Later bar hours for Democratic National Convention in doubt: 'There are concerns'

MADISON — The bill to keep bars open late for the 2020 Democratic National Convention (DNC) hit some hiccups on Wednesday, Feb. 19. The Wisconsin Senate held off on a vote -- and now, there are big questions if it will pass the chamber.

The bill would allow bars across the state to stay open until 4 a.m. during the four nights of the convention in July. Right now, bars must close at 2 a.m. on weekdays and 2:30 a.m. on Saturdays and Sundays.

"We thought this was a going to be a no-brainer," said State Sen. LaTonya Johnson (D-Milwaukee). "This is a big opportunity for the City of Milwaukee during the DNC. This is an opportunity for those businesses to earn extra revenue, to carry them through the rest of the year and probably into the next year, too."

But Senate Republicans raise new worries about extended the time to raise a glass by two hours.

"There are concerns. Consistently people bring up that we're going to extend bar hours into 4 a.m. -- and at the same time, we're working on a package of drunk driving bills. So there's a dynamic there now that probably wasn't there a month ago," said State Sen.
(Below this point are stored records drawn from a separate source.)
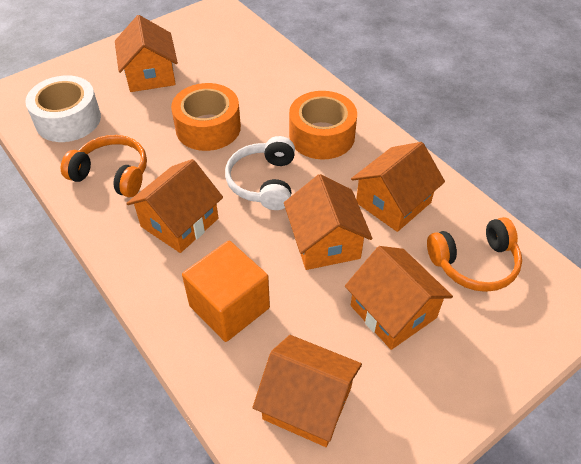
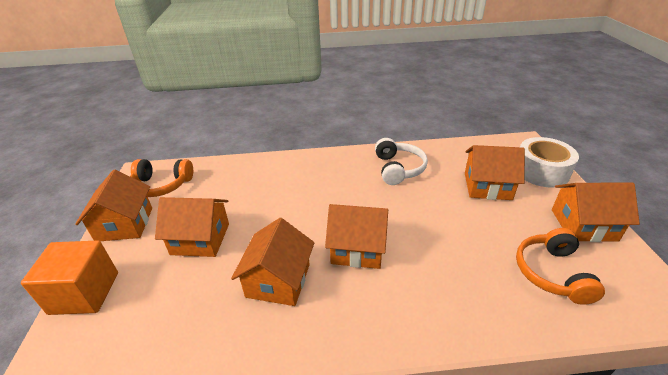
orange tape: 2 -> 0

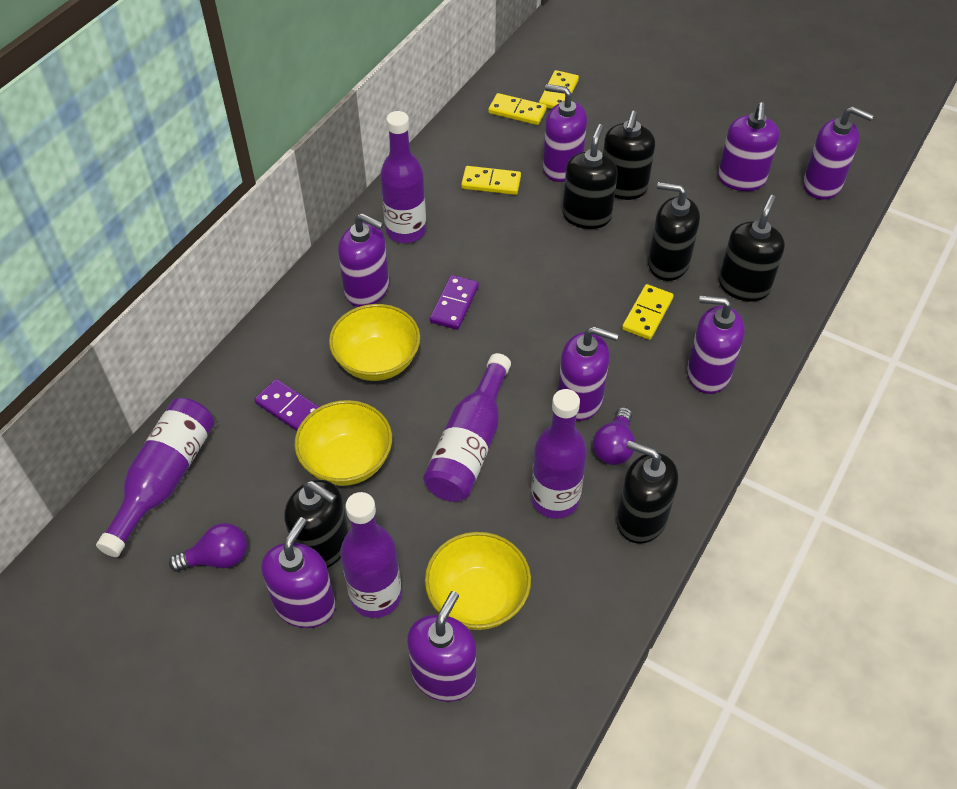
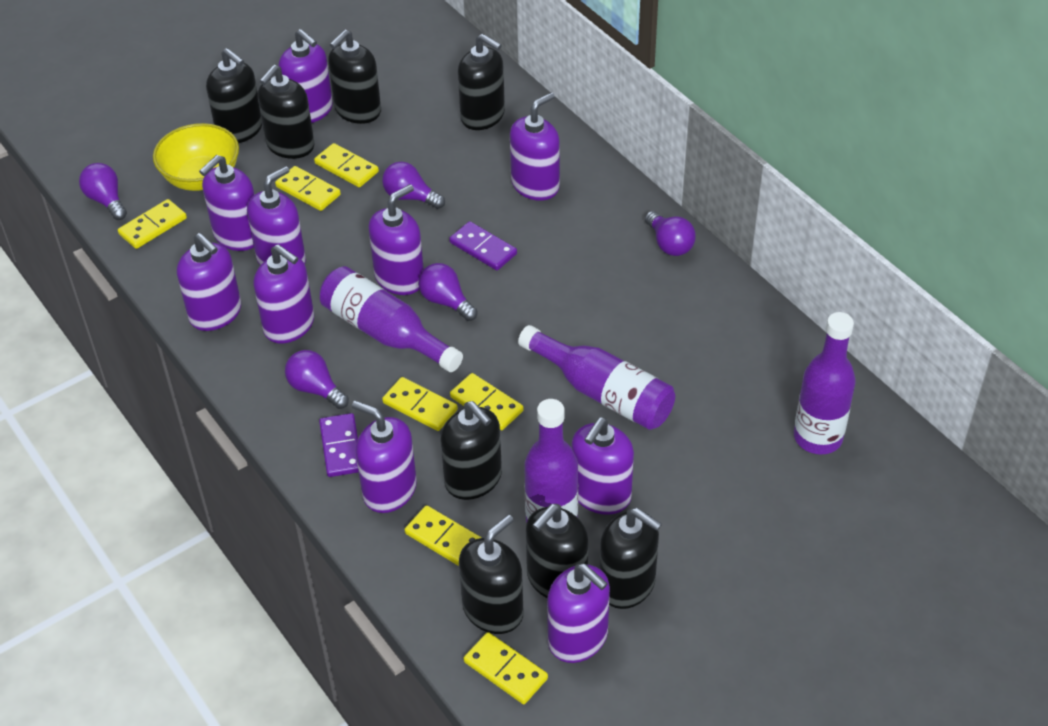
black soap dispenser: 6 -> 8
purple bottle: 5 -> 4
purple light bulb: 2 -> 5
purple soap dispenser: 8 -> 10
yellow bowl: 3 -> 1
yellow domino: 4 -> 7

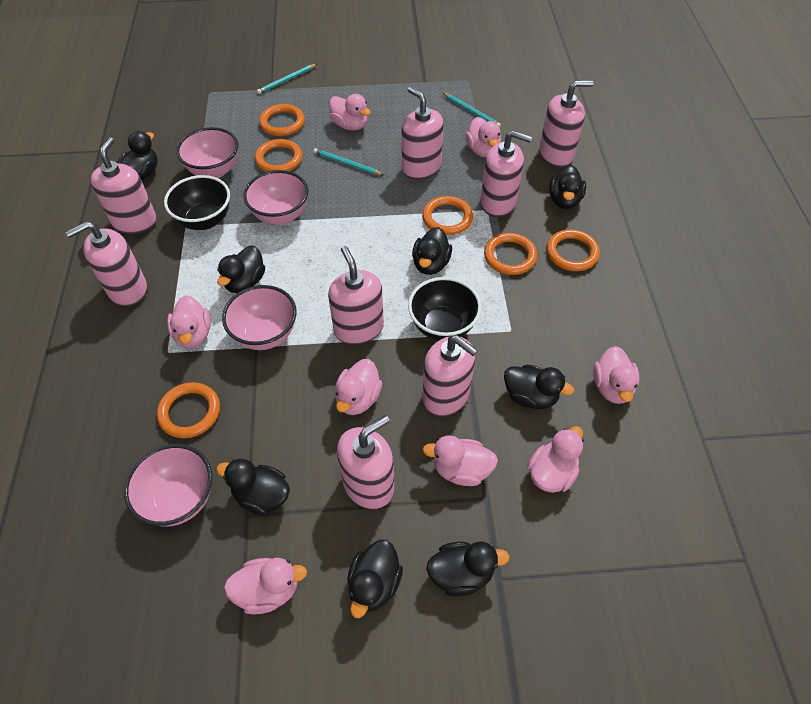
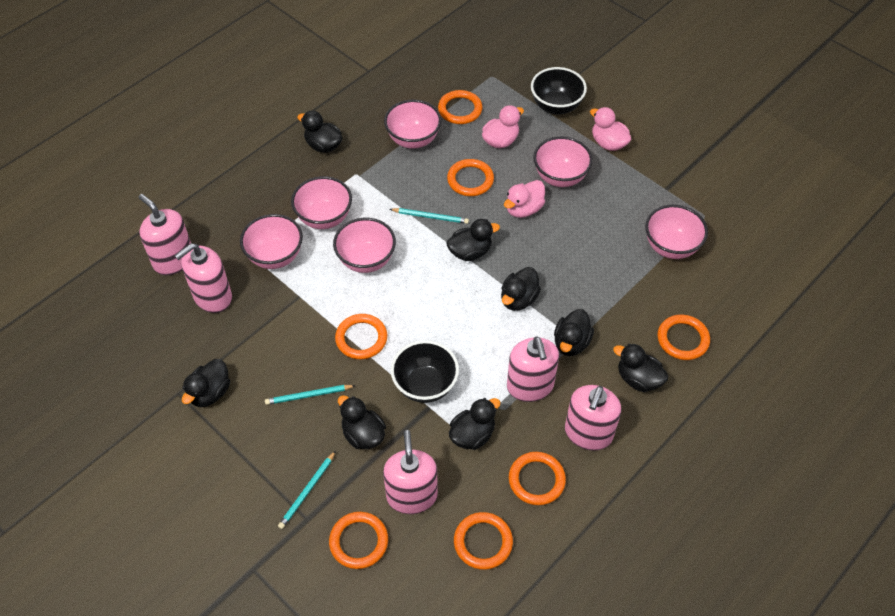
orange ring: 6 -> 7
pink bowl: 4 -> 6
pink duck: 8 -> 3
pink soap dispenser: 8 -> 5

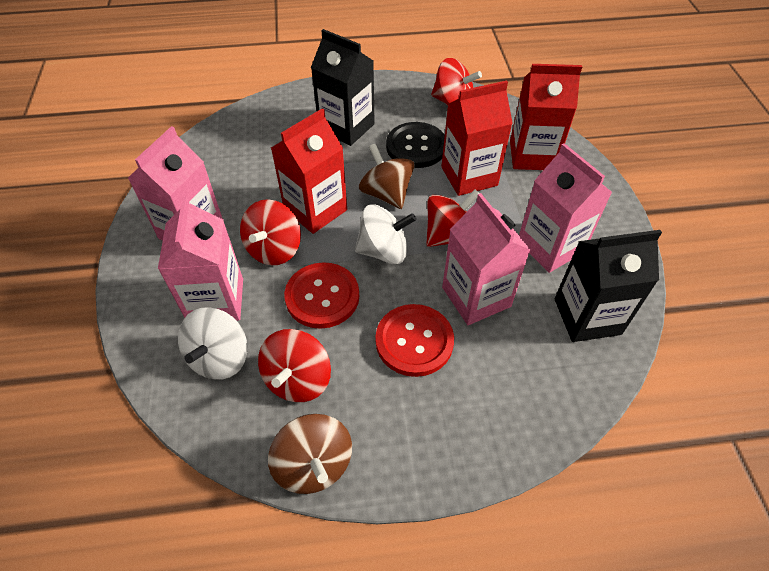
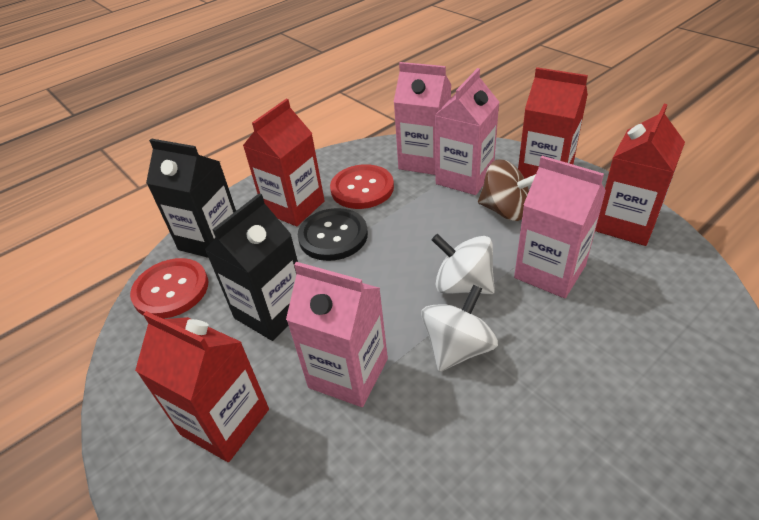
brown spinning top: 2 -> 1
red carton: 3 -> 4
red spinning top: 4 -> 0

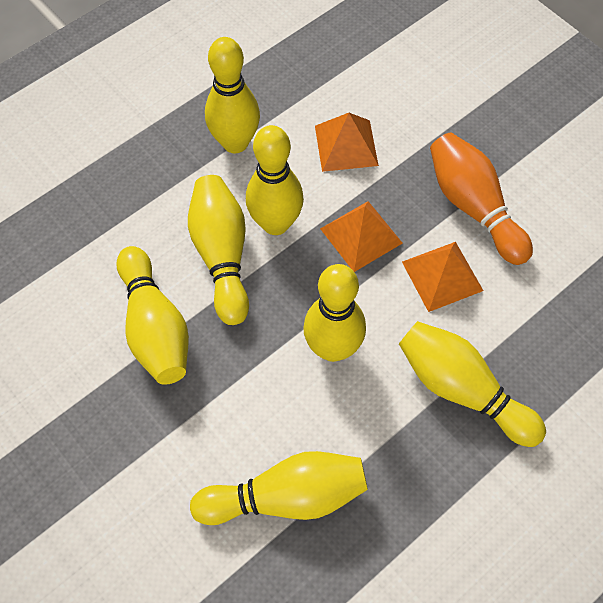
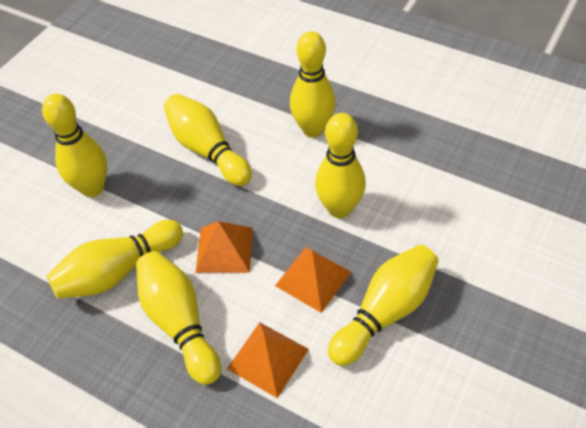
orange bowling pin: 1 -> 0

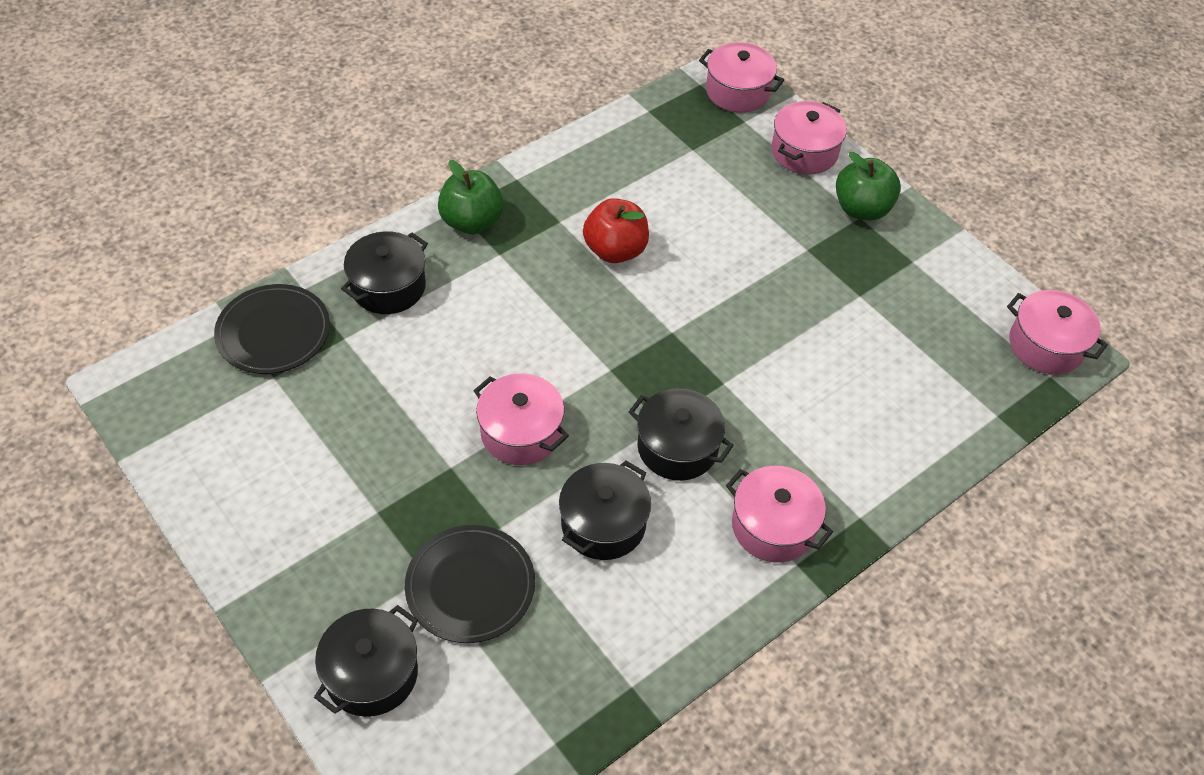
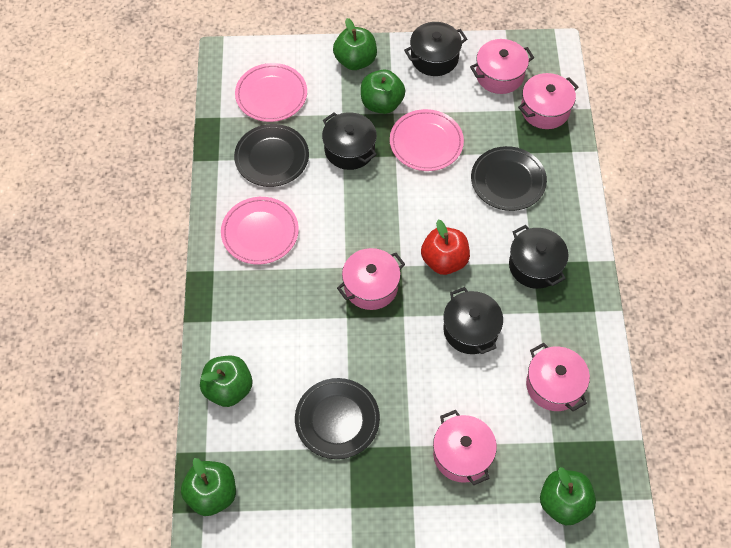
black plate: 2 -> 3
green apple: 2 -> 5
pink plate: 0 -> 3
Scott Fitzgerald (R-Senate Majority Leader).

The Wisconsin Senate did not vote on the DNC bar bill on Wednesday. But the body meets again in March.

Democratic Gov. Tony Evers supports the bill and will sign it, his spokeswoman Melissa Baldauff said last week.

The proposal originally would have allowed only bars in and around Milwaukee where the convention is being held to stay open later, but it was expanded to apply to venues statewide. Local governments would have to sign off on the later hours.

An Assembly committee unanimously passed the bill. The full Assembly is planning to vote on it on Thursday.

Expanding the hours had support from groups representing the state's bars, restaurants, and tourism industries who are preparing for an influx of 50,000 visits for the July 13-16 convention. In 2016, Ohio and Pennsylvania also allowed for later bar hours when the national conventions went to their states.